Monsieur le maire toutes ces années et vous n'êtes jamais arrivé à nous offrir des avenues larges qui font respirer la ville, à faire planter ou en exiger de le faire, des arbustes ou des fleurs quand malheureusement au contraire vous laissez déraciner, dans l'impunité des arbres centenaires et ce n'est pas quelques carrés de gazon éparpillés qui changeront notre quotidien et qui souvent sont le fait d'opérations ponctuelles sans lendemain ou posés la veille de visites de hauts responsables où vous êtes alors capable de miracles : faire croître des palmiers en une nuit !

Ou faire fleurir une avenue même sans printemps.

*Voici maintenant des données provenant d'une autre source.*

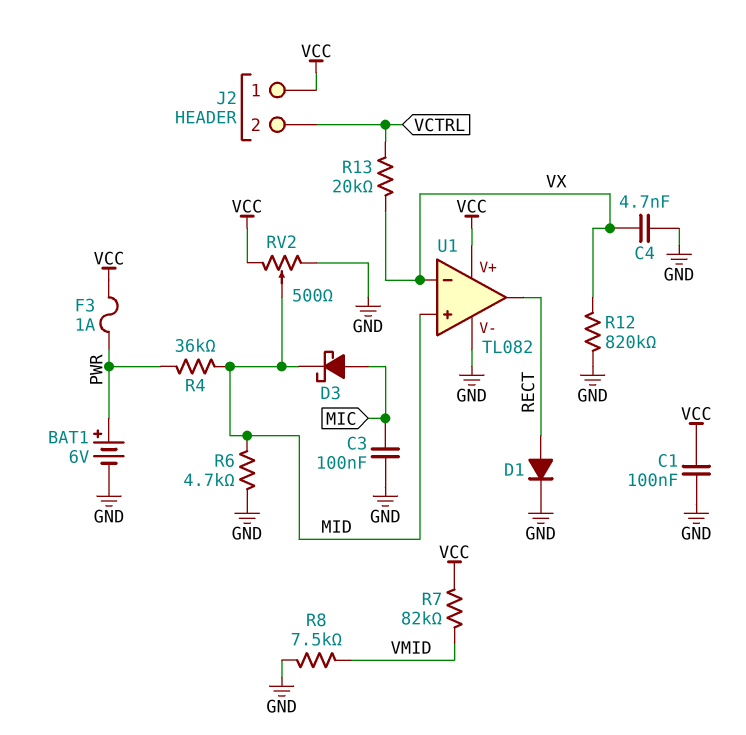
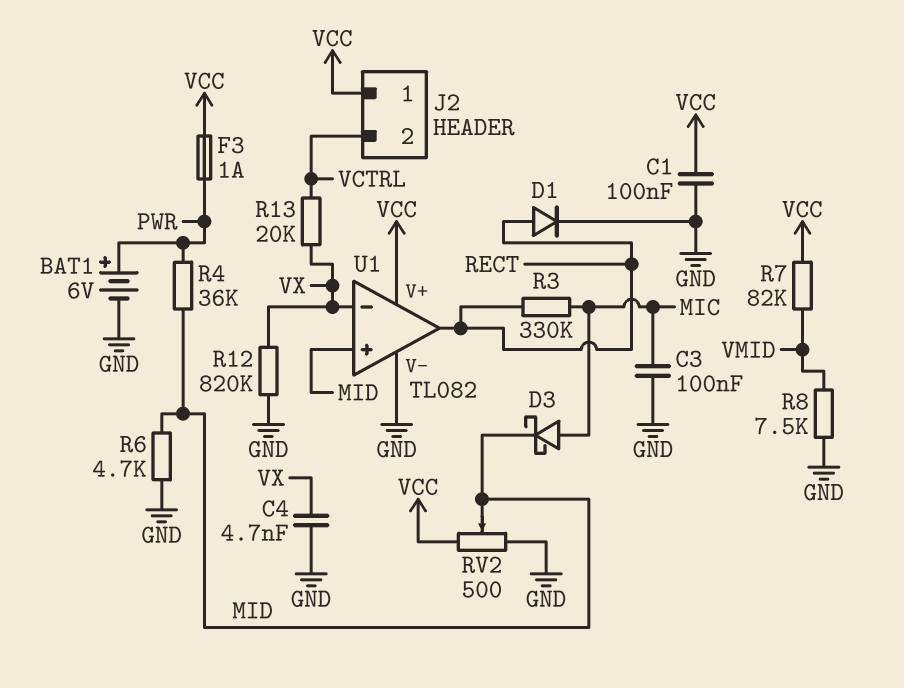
R3: none -> 330k (MIC, RECT)

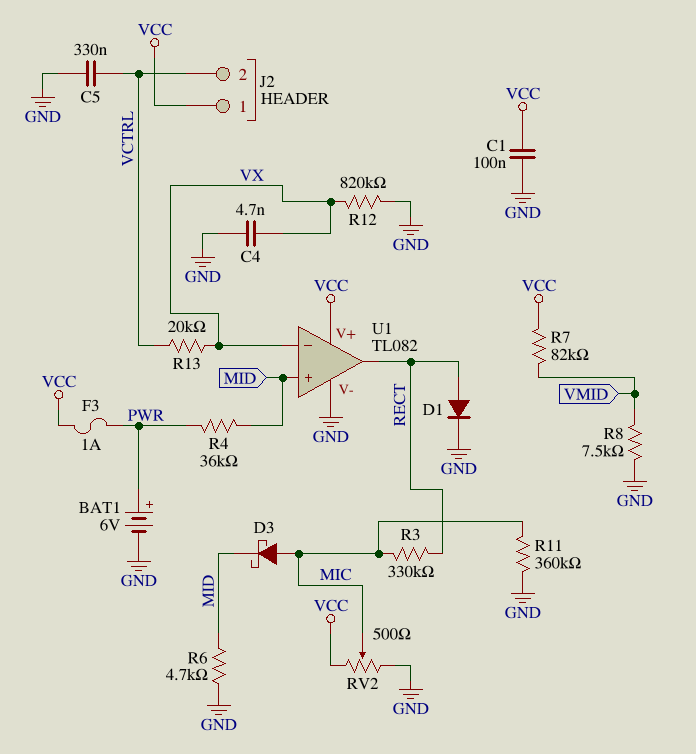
C3: 100nF (GND, MIC) -> none
C5: none -> 330nF (GND, VCTRL)
R11: none -> 360k (GND, MIC)
RV2: 500 (GND, VCC, wiper MID) -> 500 (GND, VCC, wiper MIC)

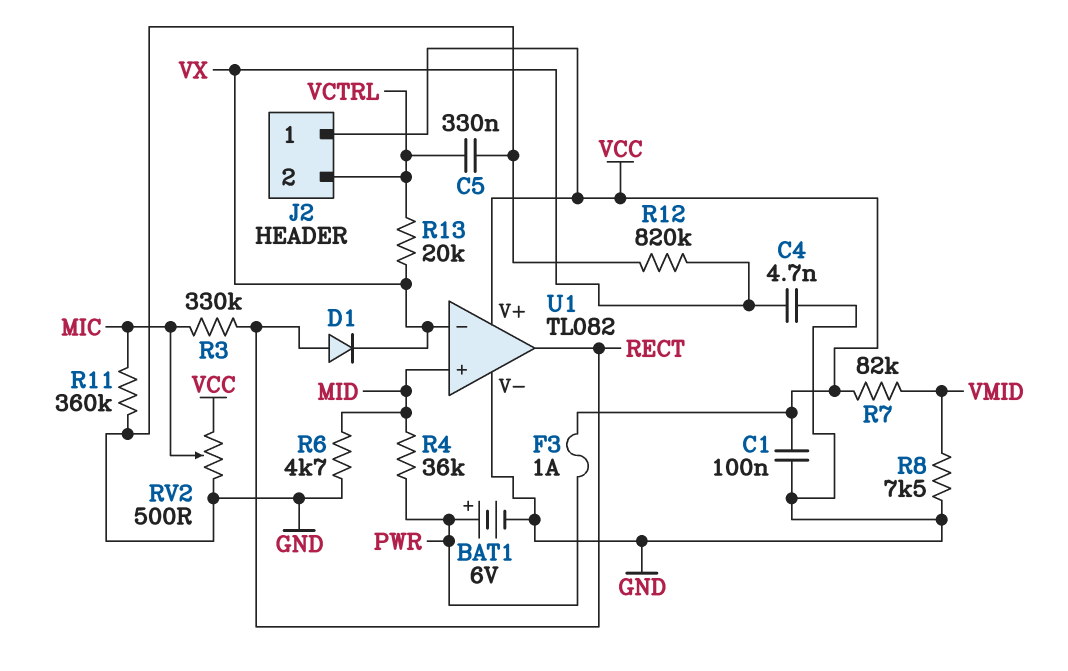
D1: diode (A RECT, K GND) -> diode (A RECT, K VX)
D3: schottky (A MIC, K MID) -> none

Monsieur le maire, avec tout votre staff d'ingénieurs, d'architectes, de topographes, de conseillers vous n'arrivez, toujours pas, à donner à la ville un visage urbanistique harmonieux ; les parcelles de terrain, acquises pour certains depuis des décennies, restent toujours non viabilisées, transformées en décharges ou parking, les superficies des lots octroyées mettent au défi le plus grand des architectes à en faire naître une construction agréable à voir ou agréable à vivre, mais qui sèment déjà les graines de la laideur ,des conflits de voisinage, de la ruralisation des villes; pire encore, vous n'arrivez même pas à conserver ce qu'il y a de beau en délivrant des permis qui légalisent la défiguration de notre patrimoine immobilier qui a longtemps fait le charme et la singularité des villes.

Monsieur le maire je m'adresse à vous parce que vous êtes le premier responsable de la ville, sinon on m'aurait rendu coupable de n'avoir pas respecté la voie hiérarchique, et vous êtes en « principe » l'émanation de la volonté populaire, je dis bien en « principe » parce que vous pourriez me dire que ce poste je ne l'ai pas désiré, j'ai été désigné par mon parti ou plutôt ma tribu qui ont usé de tous les subterfuges pour que je puisse y accéder, non pour rendre service à ma ville mais pour être le serviteur de leurs intérêts. Vous pourriez, aussi, me dire que je suis arrivé là par accident !

Vous pourriez même reconnaître que vous n'avez pas assez de bagages pour gérer une ville avec toute sa complexité ou bien me dire que hélas j'ai les mains liées, mes prérogatives sont confisquées et je ne suis qu'un figurant, un exécutant de la volonté d'autrui qui véritablement, tire les ficelles.

Vous pourriez me dire aussi que le conseil communal est composé d'arrivistes ou d‘analphabètes, opportunistes, qui me tiennent en étau et servir la collectivité est le dernier de leur souci !

Mais moi monsieur le maire, citoyen que je suis, mon seul tort est d'assumer les conséquences de mes choix, si jamais je vous ai choisi! mais vous, tant que vous y êtes, vous devriez assumer la responsabilité qui en est la vôtre et nous rendre compte de vos réalisations ; vous n'avez qu'à dénoncer ceux qui entravent le développement de nos villes, vous n'avez qu'à faire appliquer la réglementation, dans toute sa rigueur ,vous n'avez qu'à faire respecter votre autorité ; sinon laissez la place à quelqu'un plus apte à se confronter aux obstacles, compétent et intègre si au moins vous avez le moindre sentiment pour ce pays, un minimum d'honneur et d'empathie envers vos concitoyens, je m'adresse surtout à vous, le carriériste et professionnel des élections mais qui ne peut se vanter de la moindre réalisation, malgré les années passées scellé à ce poste, je m'adresse aussi à vous futur candidat pour savoir où mettre le pied et si vous avez, ne serait-ce qu'un soupçon de volonté d'améliorer notre vécu.

Pour moi, vous êtes mon premier interlocuteur et notre porte- parole auprès de toutes les instances auxquelles je ne peux m'adresser directement. Le citoyen ne réclame pas la lune mais juste son droit de vivre, pleinement, sa citoyenneté, il est las d'interpeller, de manifester de se plaindre de souffrir dans l'indifférence et le mépris. À bon entendeur salut.